Does anyone know if there is a company that sells the quarts of ethanol free gasoline with a 32:1 oil mix? I have seen company's like Tru Fuel at Lowes and Home Depot and they have 40:1 and 50:1 (but I don't see 32:1).

I have a 1986 Toro S621 that requires the 32:1 mix. I have not used it at least 7 years and was thinking if I could buy small quantities of ethanol free gas that would be really handy. I hate to mix up 1 or 2 gallons of gas as I have no place to dispose of any left over.

Anyone have any ideas?


----------



## Geno (Nov 29, 2011)

*gas..*

I don't know about buying the 32:1 gas- But I always just use my left over Lawn boy gas (32:1) in my truck at end of mowing season. I only add 1 gallon to full tank of gas though or close to it. My truck is a 2000 though so not sure on newer vehicles. I have held some over too with sta-bil in it.. but prefer to start the year out with fresh for the mowers.


----------



## gibbs296 (Jun 22, 2014)

Geno said:


> I don't know about buying the 32:1 gas- But I always just use my left over Lawn boy gas (32:1) in my truck at end of mowing season. I only add 1 gallon to full tank of gas though or close to it. My truck is a 2000 though so not sure on newer vehicles. I have held some over too with sta-bil in it.. but prefer to start the year out with fresh for the mowers.

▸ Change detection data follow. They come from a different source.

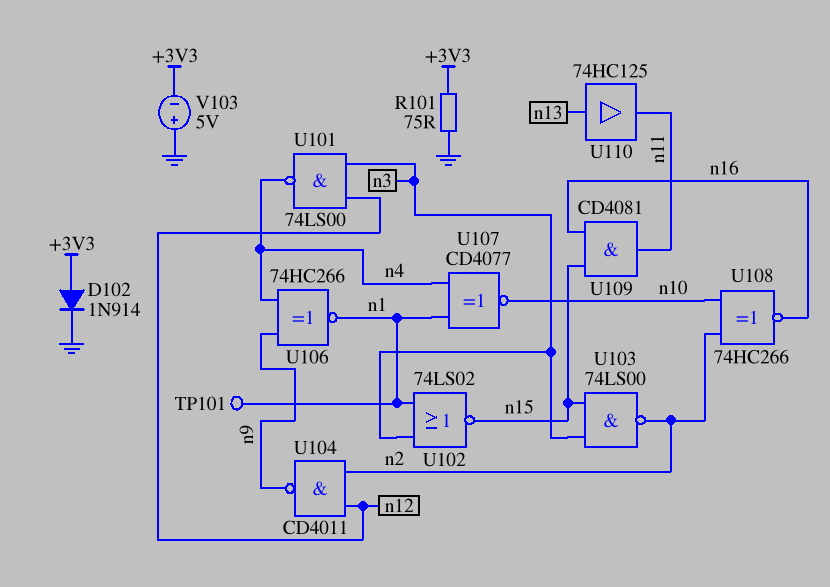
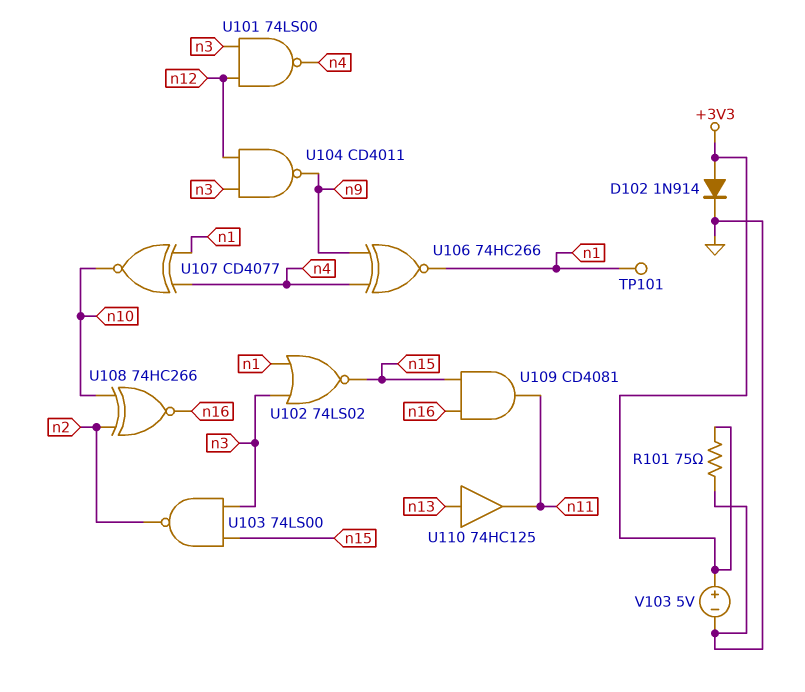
U104: NAND CD4011 (in n2, in n12, out n9) -> NAND CD4011 (in n3, in n12, out n9)
V103: 5V (plus GND, minus +3V3) -> 5V (plus +3V3, minus GND)

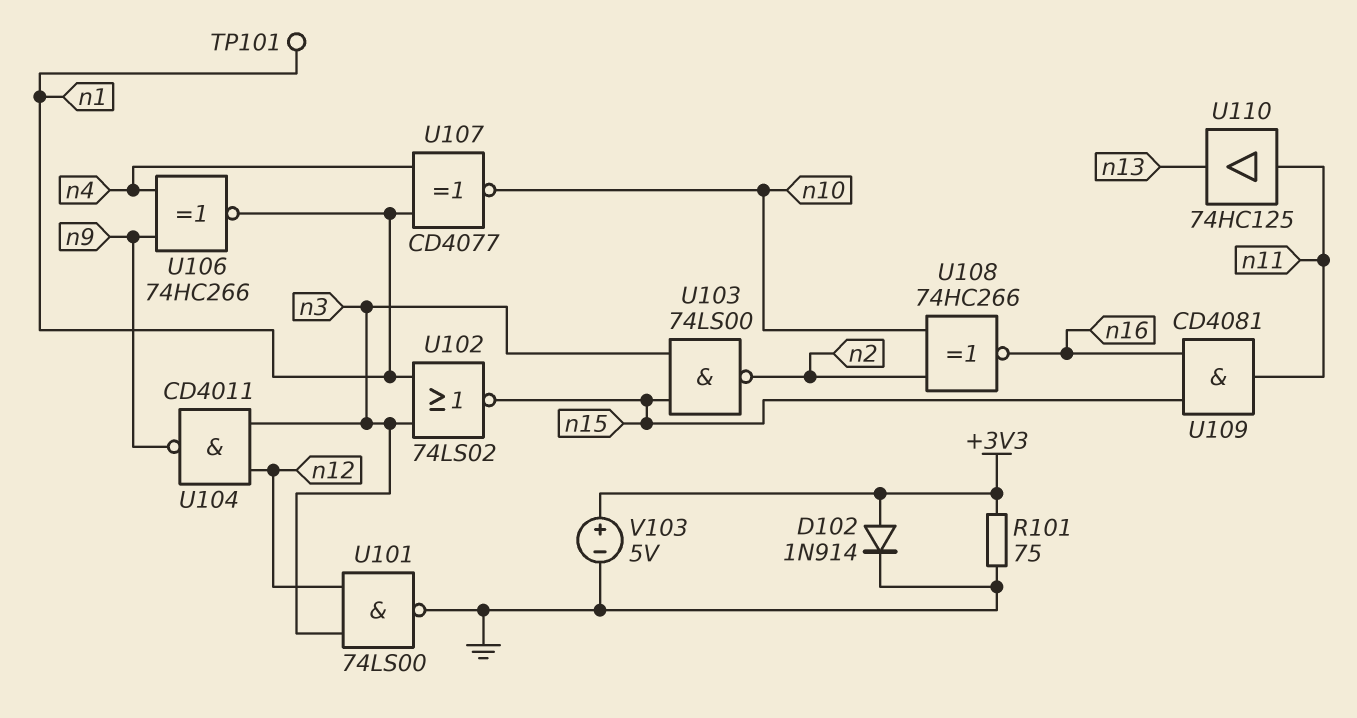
U101: NAND 74LS00 (in n3, in n12, out n4) -> NAND 74LS00 (in n3, in n12, out GND)
U110: buffer 74HC125 (in n13, out n11) -> buffer 74HC125 (in n11, out n13)

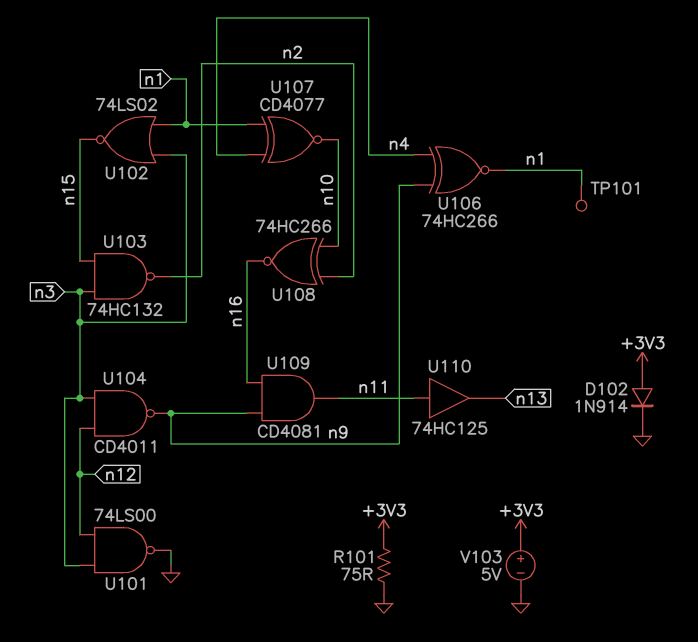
U103: NAND 74LS00 (in n3, in n15, out n2) -> NAND 74HC132 (in n3, in n15, out n2)
U109: AND CD4081 (in n15, in n16, out n11) -> AND CD4081 (in n9, in n16, out n11)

I agree, just dump it into one of the cars,trucks etc. It would be best to have the tank a little on the full side to help thin it out, but it will burn it no problem.


----------



## micah68kj (Oct 8, 2011)

What Geno and Gibbs said. Mix it to your requirements and if you have any left over just dump it in your vehicle. Been doing it for years and no problems. Heck, even if it's a little stale it won't hurt anything. Mixing a quart or so of old gasoline to 20 gallons of good gas is no problem.


----------



## Spectrum (Jan 6, 2013)

Before I started using TruFuel in my little 2 strokes I'd just put the aging mix into my OPE. It never seemed to matter.

Pete


----------



## JerryD (Jan 19, 2014)

I usually run "racing fuel" in my equipment. There is no ethanol in it and it seemingly lasts forever. I never have a need for fuel stabilizers. I run it in my chainsaws, weed eaters, leaf blowers and all my snow blowers and lawn equipment, 25 years and never an issue.


----------